On a high level below are the steps involved in generating hash value. 
  • Padding the Input
  • Breaking the Input into Blocks
  • Initializing the State variables
  • Processing the Blocks
  • Finalizing the Hash Value
Let's have a look into what does each step involve.

Padding the Input

MD5 Algorithm works on blocks of size 512 bits. So, first thing is to ensure the input message is of 512 bits (or multiples of 512 bits).

Before processing the input message, input would be padded with the below. 
  • '1' bit would be padded immediately after the input message. '1' bit works as a delimiter to indicate the end of the actual input message before any padding. This is mandatory irrespective of the input message size. 
  • '0' bits to be added as a filler to ensure that the input message is a multiple of 512 bits. This is only required if length of the input message (including '1' delimiter and 64 bits indicating the length) is not a multiple of 512. 
  • The last 64 bits representing the length of the actual input message would be padded.
Out of these, '1' bit (delimiter) and 64 bits (length representation) are mandatory and fixed. Number of '0' bits to be padded would be depending upon the length of the input message and calculated based on the below.

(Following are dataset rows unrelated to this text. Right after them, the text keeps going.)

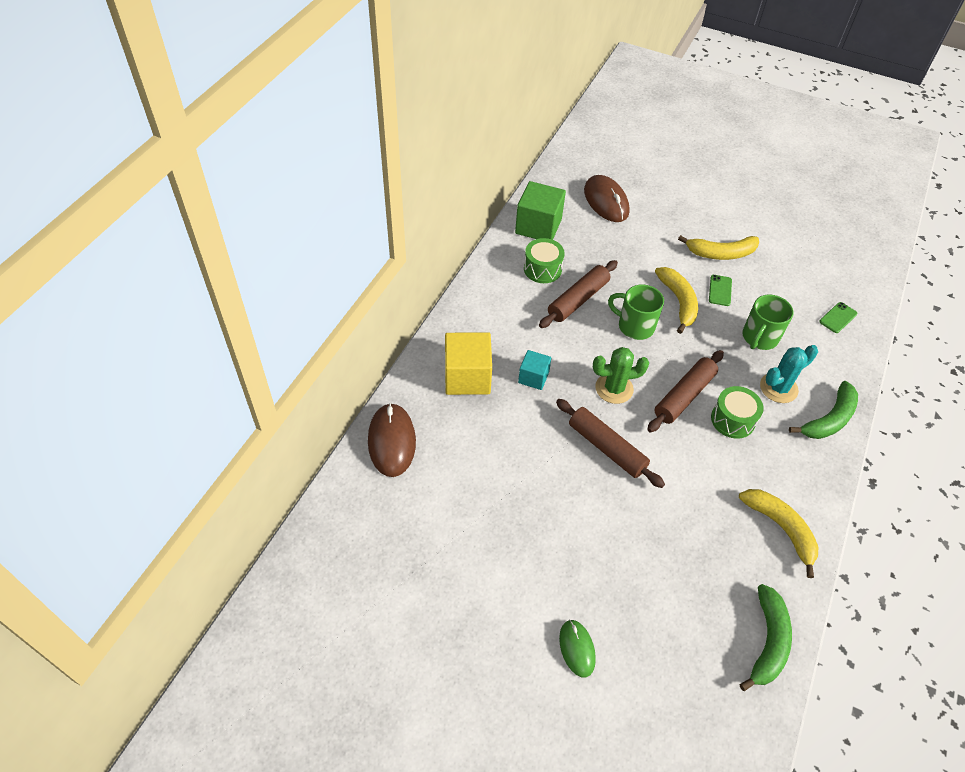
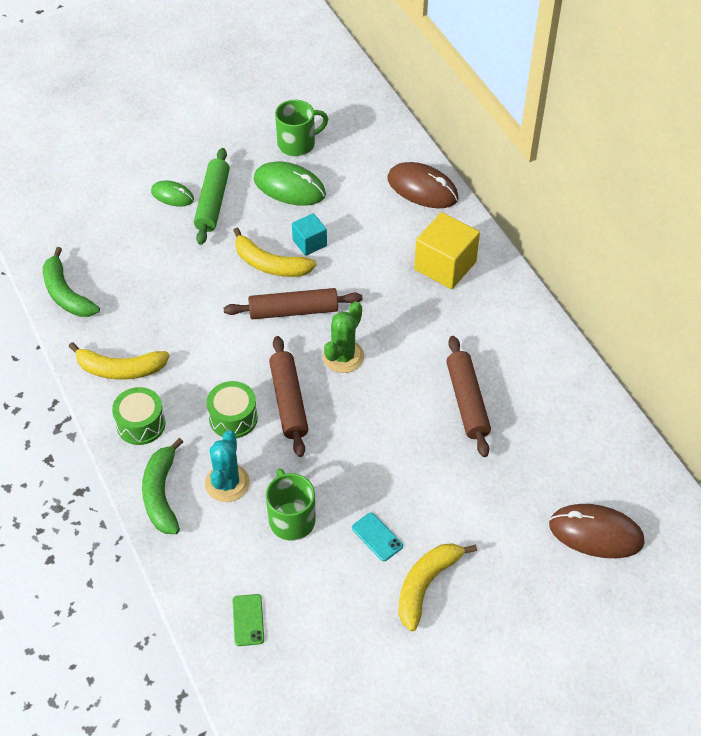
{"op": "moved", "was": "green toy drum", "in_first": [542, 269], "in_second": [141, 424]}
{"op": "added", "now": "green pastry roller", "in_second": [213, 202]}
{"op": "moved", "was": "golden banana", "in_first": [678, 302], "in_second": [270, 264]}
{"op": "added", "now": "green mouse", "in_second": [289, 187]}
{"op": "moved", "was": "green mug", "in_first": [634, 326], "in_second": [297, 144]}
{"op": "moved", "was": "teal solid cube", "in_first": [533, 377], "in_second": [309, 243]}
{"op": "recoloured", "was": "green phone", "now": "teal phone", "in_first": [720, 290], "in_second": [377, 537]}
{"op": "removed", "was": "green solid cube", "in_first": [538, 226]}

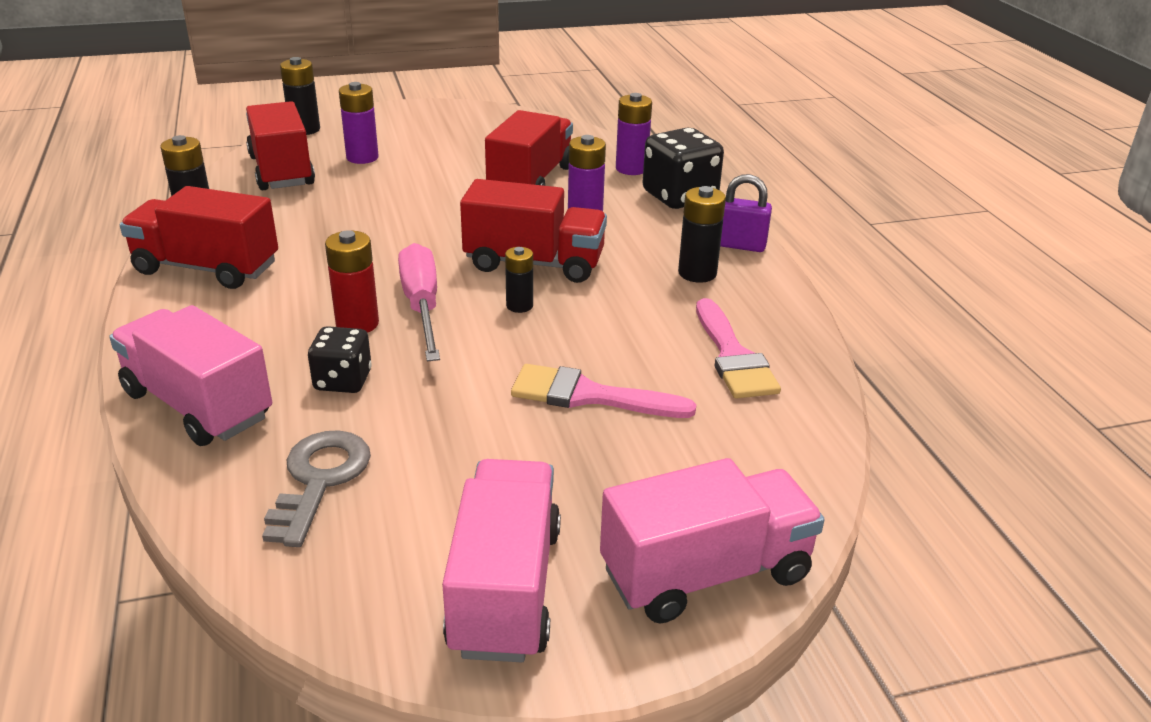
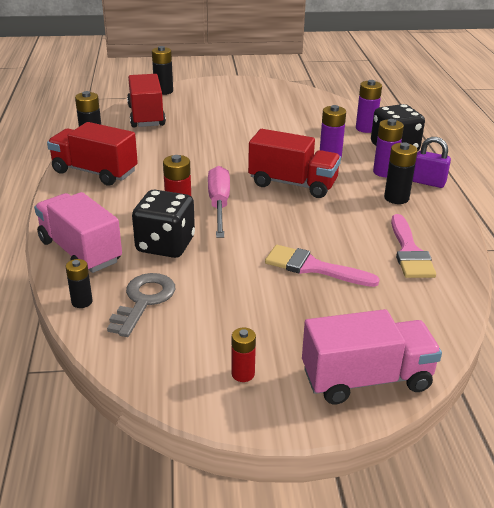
{"op": "moved", "was": "black AA battery", "in_first": [519, 306], "in_second": [82, 302]}
{"op": "resized", "was": "black game die", "in_first": [343, 381], "in_second": [165, 245], "ratio": 1.64}
{"op": "replaced", "was": "pink lorry", "now": "red AA battery", "in_first": [505, 589], "in_second": [243, 374]}
{"op": "moved", "was": "purple AA battery", "in_first": [362, 157], "in_second": [384, 172]}
{"op": "removed", "was": "red lorry", "in_first": [531, 180]}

Length of the input message should be congruent to 448 modulo 512. Input message in this context is after padding the '1' bit and '0' bits. Below calculation can be used to ensure how many number of '0' bits to be added, so that length of input message would be congruent to 448 modulo 512. 

Padding Length = (448 - (Message Length + 1)%512) % 512

So, what is the importance of 448 here? When MD5 actually processes blocks of 512 bits size? 

64 bits are to be mandatorily padded at the end of input message to indicate the length of actual input message. '512 - 64 = 448', Which would be the required length of the message after any padding ('1' bit, '0' bits). So, any input message which is congruent to 448 modulo 512 would become a multiple of 512 bits after adding it's length at the end.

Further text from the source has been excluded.